锁定版本 - Gradle 构建系统

使用动态依赖版本 (例如，1.+ 或 [1.0,2.0)) 可能会导致构建意外中断，因为解析的依赖项的确切版本会随时间而变化

KotlinGroovy

build.gradle.kts

dependencies {
    // Depend on the latest 5.x release of Spring available in the searched repositories
    implementation("org.springframework:spring-web:5.+")
}

为确保可重现的构建，必须锁定版本的依赖项及其传递依赖项。这保证了具有相同输入的构建将始终解析为相同的模块版本，此过程称为依赖锁定。
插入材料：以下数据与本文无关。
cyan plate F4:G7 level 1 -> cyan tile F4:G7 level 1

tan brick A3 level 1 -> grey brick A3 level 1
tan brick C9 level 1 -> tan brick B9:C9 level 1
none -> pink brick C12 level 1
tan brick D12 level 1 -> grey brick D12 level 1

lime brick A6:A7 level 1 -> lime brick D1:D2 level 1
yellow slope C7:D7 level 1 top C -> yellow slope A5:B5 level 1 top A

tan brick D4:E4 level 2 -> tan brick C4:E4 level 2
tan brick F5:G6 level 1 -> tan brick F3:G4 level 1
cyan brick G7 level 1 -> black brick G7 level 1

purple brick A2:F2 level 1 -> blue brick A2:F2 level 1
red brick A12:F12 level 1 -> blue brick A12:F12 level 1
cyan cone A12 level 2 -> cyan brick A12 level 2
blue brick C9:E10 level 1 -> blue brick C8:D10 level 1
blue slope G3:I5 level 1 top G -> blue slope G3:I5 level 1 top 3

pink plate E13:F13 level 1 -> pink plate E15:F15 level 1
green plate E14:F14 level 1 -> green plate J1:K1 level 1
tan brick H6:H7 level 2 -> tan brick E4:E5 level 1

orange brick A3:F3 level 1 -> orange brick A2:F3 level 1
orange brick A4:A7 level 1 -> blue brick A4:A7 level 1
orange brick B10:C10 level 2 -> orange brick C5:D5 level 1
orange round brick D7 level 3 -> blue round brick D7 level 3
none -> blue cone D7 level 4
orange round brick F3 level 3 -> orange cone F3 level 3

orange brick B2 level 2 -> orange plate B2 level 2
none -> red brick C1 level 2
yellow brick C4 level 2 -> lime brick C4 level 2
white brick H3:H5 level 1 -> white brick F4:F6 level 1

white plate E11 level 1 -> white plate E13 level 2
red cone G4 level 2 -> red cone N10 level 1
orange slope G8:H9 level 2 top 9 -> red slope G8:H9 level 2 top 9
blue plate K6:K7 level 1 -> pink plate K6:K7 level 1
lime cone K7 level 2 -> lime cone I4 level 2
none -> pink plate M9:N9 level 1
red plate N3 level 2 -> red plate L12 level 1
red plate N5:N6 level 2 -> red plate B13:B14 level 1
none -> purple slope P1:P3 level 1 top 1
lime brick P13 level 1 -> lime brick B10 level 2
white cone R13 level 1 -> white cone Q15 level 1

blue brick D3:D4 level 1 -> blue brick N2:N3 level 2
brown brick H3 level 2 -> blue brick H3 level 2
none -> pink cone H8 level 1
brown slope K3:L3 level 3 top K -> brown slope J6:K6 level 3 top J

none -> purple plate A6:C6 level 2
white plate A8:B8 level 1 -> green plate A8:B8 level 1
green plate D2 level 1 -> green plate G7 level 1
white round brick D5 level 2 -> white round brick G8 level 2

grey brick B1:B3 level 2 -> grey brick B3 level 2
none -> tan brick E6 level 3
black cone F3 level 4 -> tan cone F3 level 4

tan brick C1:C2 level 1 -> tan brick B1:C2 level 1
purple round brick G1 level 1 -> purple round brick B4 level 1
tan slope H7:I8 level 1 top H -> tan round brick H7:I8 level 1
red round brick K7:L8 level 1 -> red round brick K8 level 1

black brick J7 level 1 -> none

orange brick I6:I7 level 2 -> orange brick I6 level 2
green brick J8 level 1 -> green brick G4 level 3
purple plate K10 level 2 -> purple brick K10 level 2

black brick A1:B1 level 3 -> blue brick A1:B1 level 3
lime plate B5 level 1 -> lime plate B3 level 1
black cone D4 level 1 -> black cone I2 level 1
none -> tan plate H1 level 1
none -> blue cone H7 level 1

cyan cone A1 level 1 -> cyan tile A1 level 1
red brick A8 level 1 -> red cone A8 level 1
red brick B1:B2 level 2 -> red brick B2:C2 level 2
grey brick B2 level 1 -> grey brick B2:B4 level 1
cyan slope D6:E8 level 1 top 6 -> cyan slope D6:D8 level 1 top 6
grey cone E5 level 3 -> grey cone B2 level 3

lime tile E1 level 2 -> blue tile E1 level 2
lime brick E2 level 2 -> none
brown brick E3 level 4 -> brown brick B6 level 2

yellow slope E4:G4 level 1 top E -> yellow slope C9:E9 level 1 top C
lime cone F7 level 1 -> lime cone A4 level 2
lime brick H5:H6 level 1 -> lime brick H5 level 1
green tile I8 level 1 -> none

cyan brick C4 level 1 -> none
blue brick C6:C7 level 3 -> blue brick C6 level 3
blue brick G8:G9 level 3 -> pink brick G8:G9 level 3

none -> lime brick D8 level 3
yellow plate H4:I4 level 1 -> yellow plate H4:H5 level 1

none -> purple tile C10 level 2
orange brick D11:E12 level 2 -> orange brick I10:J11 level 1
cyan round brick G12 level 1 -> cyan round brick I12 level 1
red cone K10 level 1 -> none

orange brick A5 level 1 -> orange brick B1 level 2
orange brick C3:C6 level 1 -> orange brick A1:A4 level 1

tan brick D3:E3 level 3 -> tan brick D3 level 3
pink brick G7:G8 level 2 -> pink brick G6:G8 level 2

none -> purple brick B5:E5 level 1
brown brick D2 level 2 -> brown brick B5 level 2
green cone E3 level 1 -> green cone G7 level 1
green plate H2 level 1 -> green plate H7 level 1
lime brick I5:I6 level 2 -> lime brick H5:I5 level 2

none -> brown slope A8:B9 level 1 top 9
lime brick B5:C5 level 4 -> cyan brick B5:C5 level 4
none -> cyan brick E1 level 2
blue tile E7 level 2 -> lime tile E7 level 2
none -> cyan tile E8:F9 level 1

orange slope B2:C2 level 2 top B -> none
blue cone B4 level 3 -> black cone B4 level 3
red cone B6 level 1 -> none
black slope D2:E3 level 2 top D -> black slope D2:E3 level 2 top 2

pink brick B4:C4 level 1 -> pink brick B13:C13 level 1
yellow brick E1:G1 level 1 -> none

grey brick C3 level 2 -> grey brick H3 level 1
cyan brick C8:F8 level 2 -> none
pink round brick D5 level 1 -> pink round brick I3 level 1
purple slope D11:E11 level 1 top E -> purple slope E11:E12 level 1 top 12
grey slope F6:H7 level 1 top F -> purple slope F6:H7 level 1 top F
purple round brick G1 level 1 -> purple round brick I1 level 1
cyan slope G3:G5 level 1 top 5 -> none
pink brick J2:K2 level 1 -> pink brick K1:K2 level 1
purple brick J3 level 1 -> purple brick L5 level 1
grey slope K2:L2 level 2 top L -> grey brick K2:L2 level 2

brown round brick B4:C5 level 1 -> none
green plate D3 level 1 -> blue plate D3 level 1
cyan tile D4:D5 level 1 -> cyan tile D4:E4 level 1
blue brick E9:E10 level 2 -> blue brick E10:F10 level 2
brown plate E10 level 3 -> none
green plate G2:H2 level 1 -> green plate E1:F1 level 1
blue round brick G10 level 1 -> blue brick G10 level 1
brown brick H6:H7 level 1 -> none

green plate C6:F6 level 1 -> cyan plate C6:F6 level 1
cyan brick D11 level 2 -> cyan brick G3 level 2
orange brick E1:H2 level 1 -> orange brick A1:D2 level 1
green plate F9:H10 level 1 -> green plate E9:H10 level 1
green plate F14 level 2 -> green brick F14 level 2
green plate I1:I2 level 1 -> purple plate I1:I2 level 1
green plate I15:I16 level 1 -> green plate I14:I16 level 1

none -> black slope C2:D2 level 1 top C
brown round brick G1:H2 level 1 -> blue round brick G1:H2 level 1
依赖锁定是一个过程，Gradle 将已解析的依赖项版本保存到锁定文件中，从而确保后续构建使用相同的依赖项版本。此锁定状态存储在一个文件中，有助于防止依赖关系图中的意外更改。

依赖锁定具有以下几个主要优点

避免级联失败：管理多个存储库的团队不再需要依赖 -SNAPSHOT 或更改依赖项，如果依赖项引入了错误或不兼容性，这可能会导致意外失败。
动态版本灵活性与稳定性：使用最新版本依赖项的团队可以在开发和测试阶段依赖动态版本，仅在发布时锁定它们。
发布已解析的版本：通过将依赖锁定与发布已解析的版本的实践相结合，动态版本将在发布时替换为实际解析的版本。
优化构建缓存使用：由于动态或更改的依赖项违反了稳定的任务输入原则，因此锁定依赖项可确保任务具有一致的输入。
增强的开发工作流程：开发人员可以在本地锁定依赖项以在处理功能或调试问题时保持稳定性，而 CI 环境可以测试最新的 SNAPSHOT 或 nightly 版本，以提供有关集成问题的早期反馈。这使团队可以在开发过程中平衡稳定性和早期反馈。

为特定配置启用锁定

锁定是按依赖配置启用的。

启用后，您必须创建初始锁定状态，使 Gradle 验证解析结果是否未更改。这确保了如果选择的依赖项与锁定的依赖项不同（由于有较新版本可用），构建将失败，从而防止意外的版本更改。

依赖锁定对动态版本有效，但不应与更改的版本（例如，-SNAPSHOT）一起使用，在更改的版本中，坐标保持不变，但内容可能会更改。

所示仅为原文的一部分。